I am doing the best I can right now. Reminding myself to stay in the moment, trying not to jump into “what if” scenarios or let my imagination run amok. I limit my exposure to the news and then do my best to stick with the facts. But this is all a bit unreal and I have to admit, I was and still am, unprepared.
Some days I can enjoy a good chuckle and can get lost in the likes of Shitt’s Creek for a couple of hours and other days I can’t even imagine going there, as it feels insensitive when so many people in our world today are vastly suffering. I have started and stopped so many books; refusing to read something I can’t get lost in.
We do “drive-bys” with our kids, masking up and standing or sitting several feet apart for short in-person visits. I need this right now and can’t imagine how this would be playing out if we were still in our old home, so far away. I find now more than every, each connection I have with my family and my friends is relevant. There is an urgency in these connections today, that was not there a few weeks ago. I take every opportunity to slip in beautiful words, love songs if you will, and let them all know how important they are to me. Every day my son or his wife, who are new parents, send me a photo of our precious grandson Percy, who I have not held in a month now. The love is so vast my body aches and tears flow at times. But all of this goodness is what keeps me going.

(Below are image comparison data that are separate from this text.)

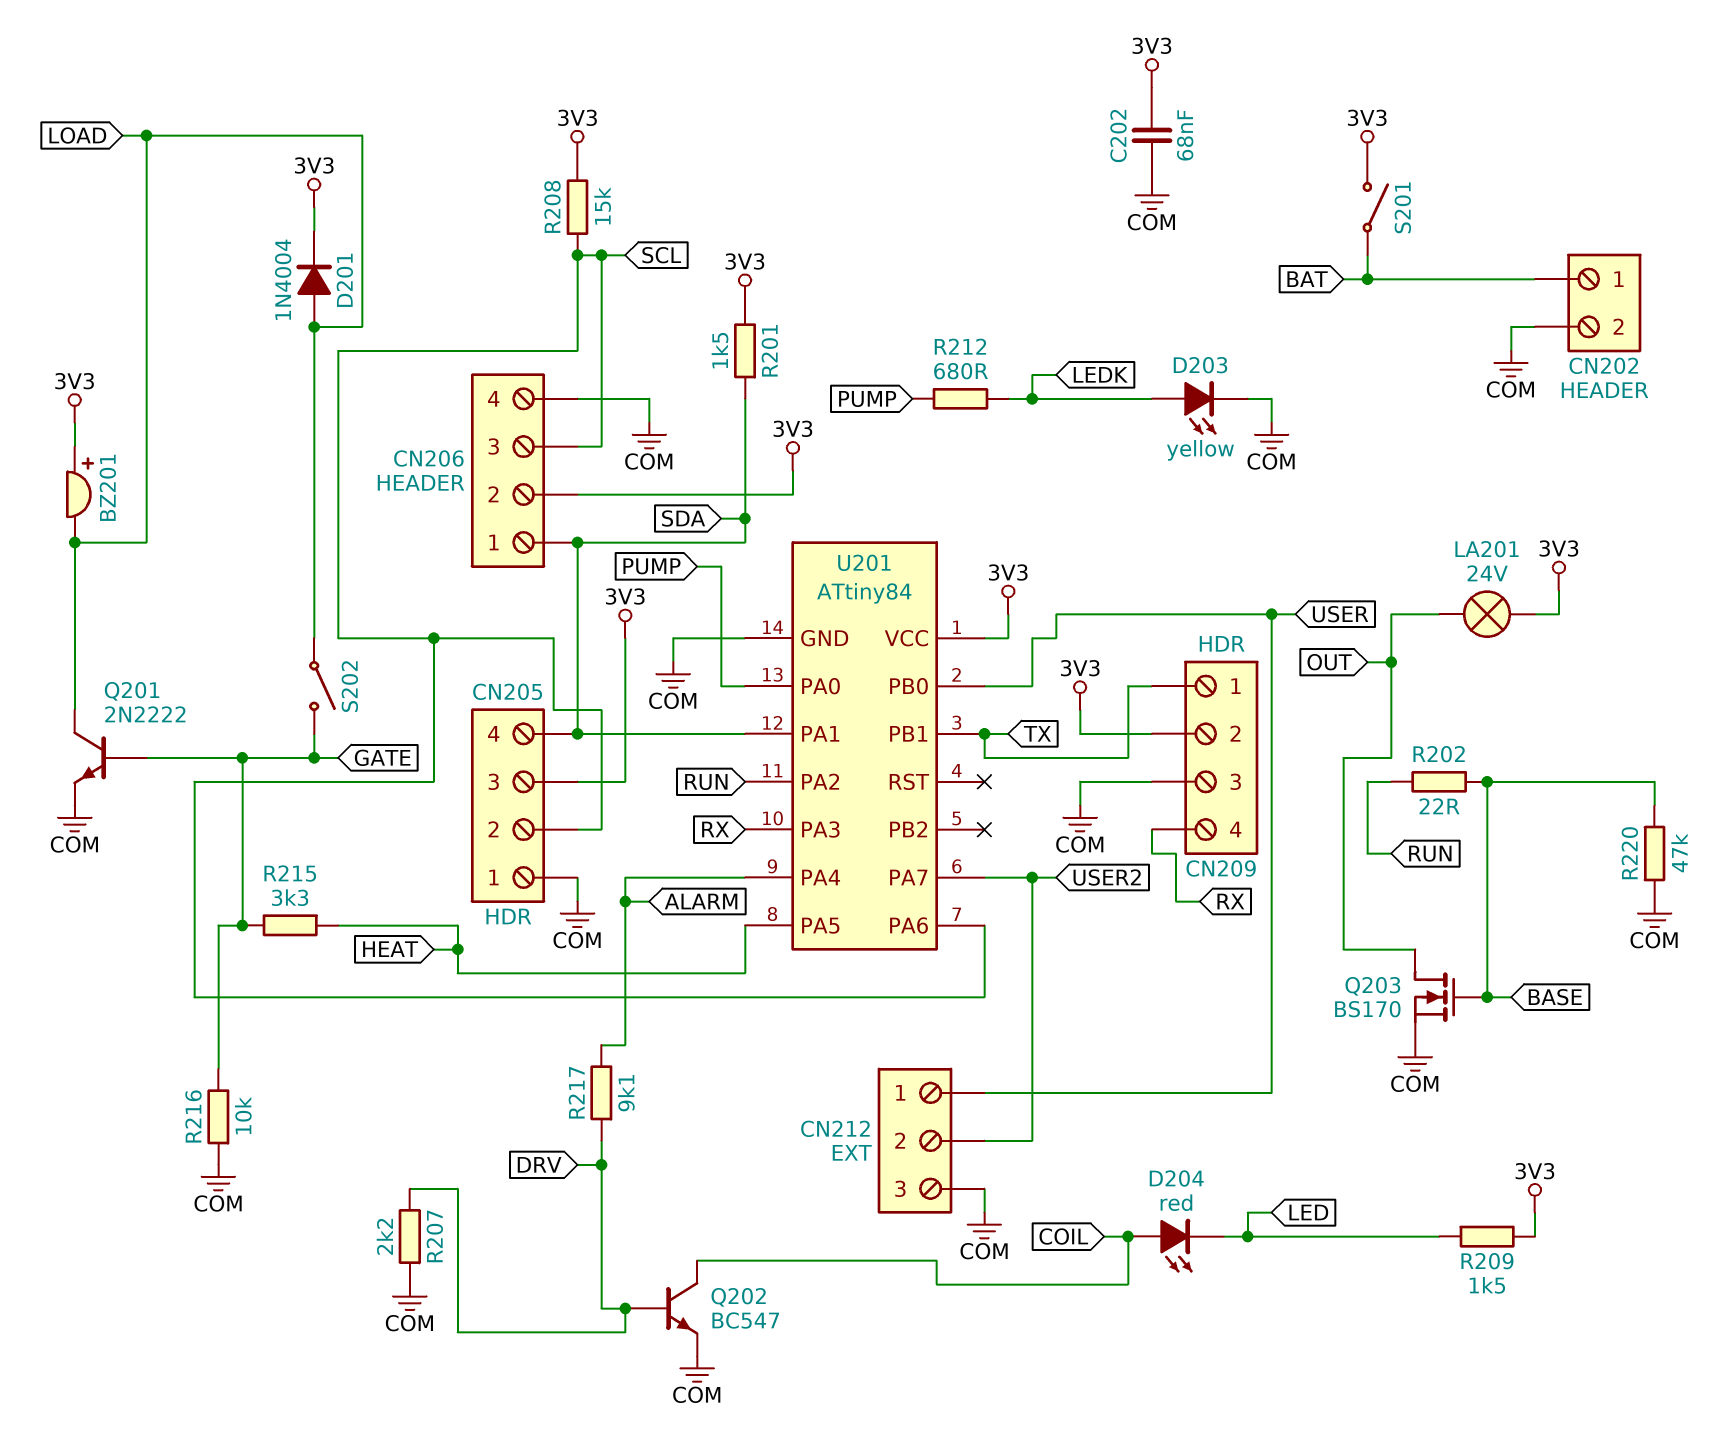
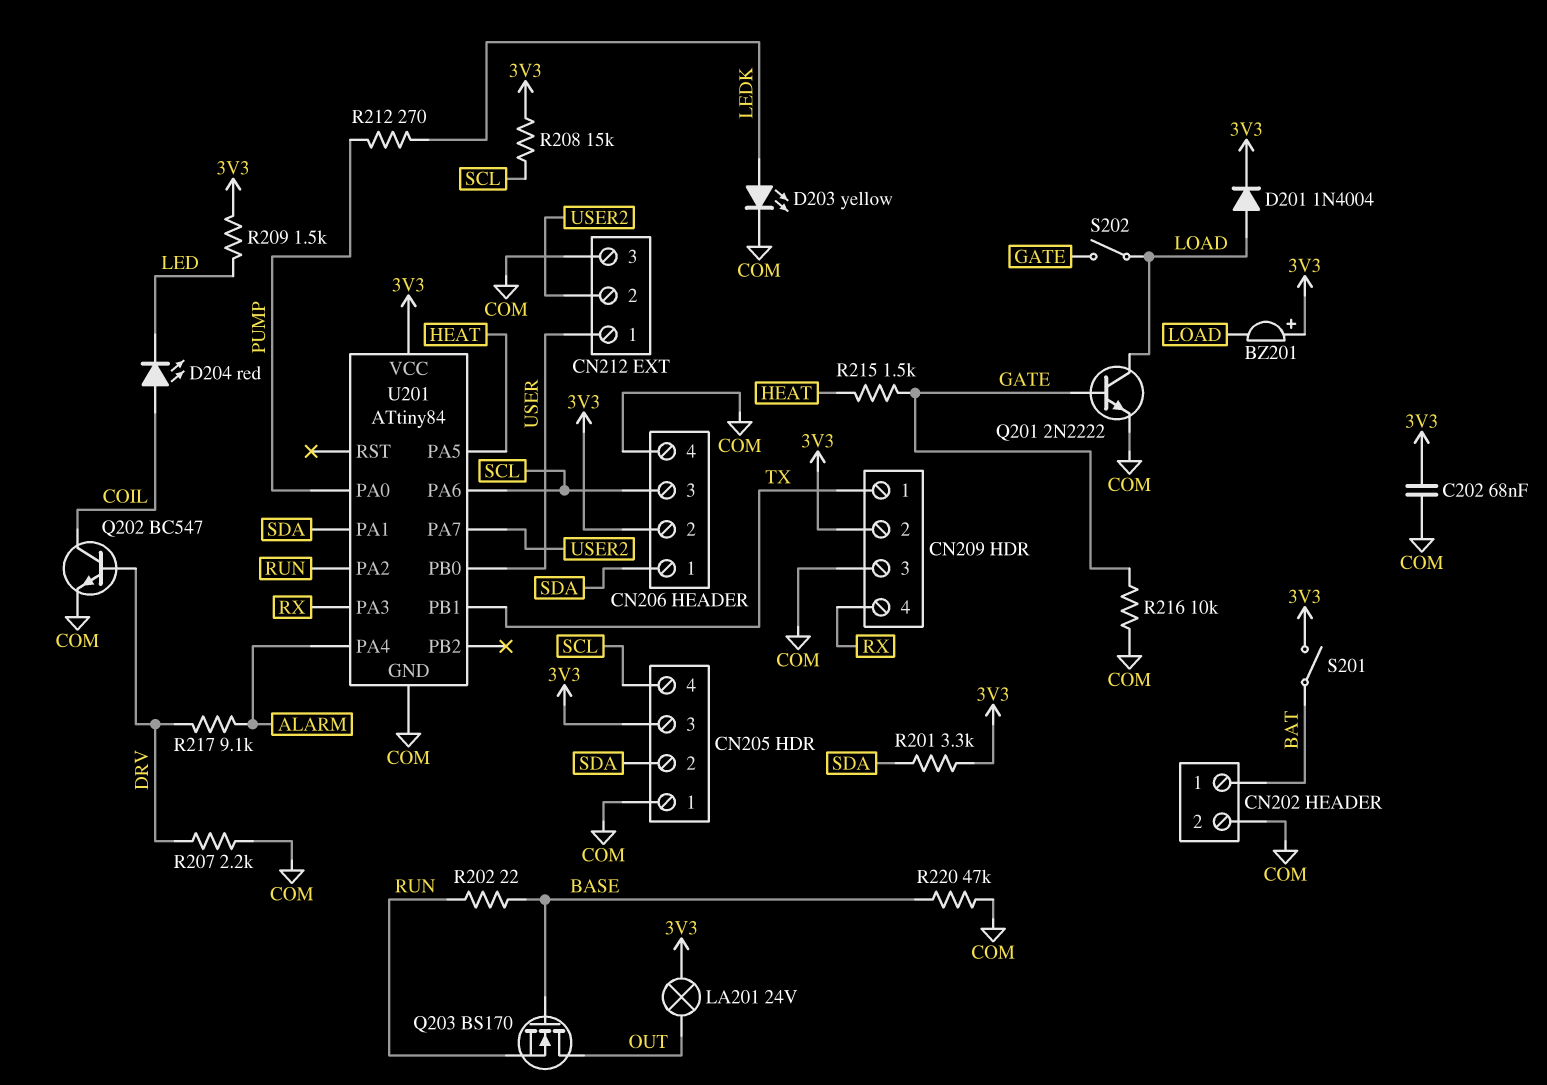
CN205 pin 2: SCL -> SDA
CN205 pin 4: SDA -> SCL
Q203: NMOS BS170 (G BASE, D OUT, S COM) -> NMOS BS170 (G BASE, D OUT, S RUN)
R201: 1.5k (3V3, SDA) -> 3.3k (3V3, SDA)
R212: 680 (LEDK, PUMP) -> 270 (LEDK, PUMP)
R215: 3.3k (GATE, HEAT) -> 1.5k (GATE, HEAT)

I have been cooking a lot. With no pressing issues to get through, and what seems like all the time in the world, I find myself in the kitchen for a few hours most day. Enjoying the slow process of preparing our meals and baking. My sourdough starter bubbles and grows on our kitchen counter hungry and active, and the stockpile of beans and grains in our pantry is getting used up.
I am taking lots of photos, filling up both my camera card and phone with everyday moments: our pup, the food we are eating, my kids and spring. Sitting with the images humbles me a bit, helping me to see what is important and what is superficial.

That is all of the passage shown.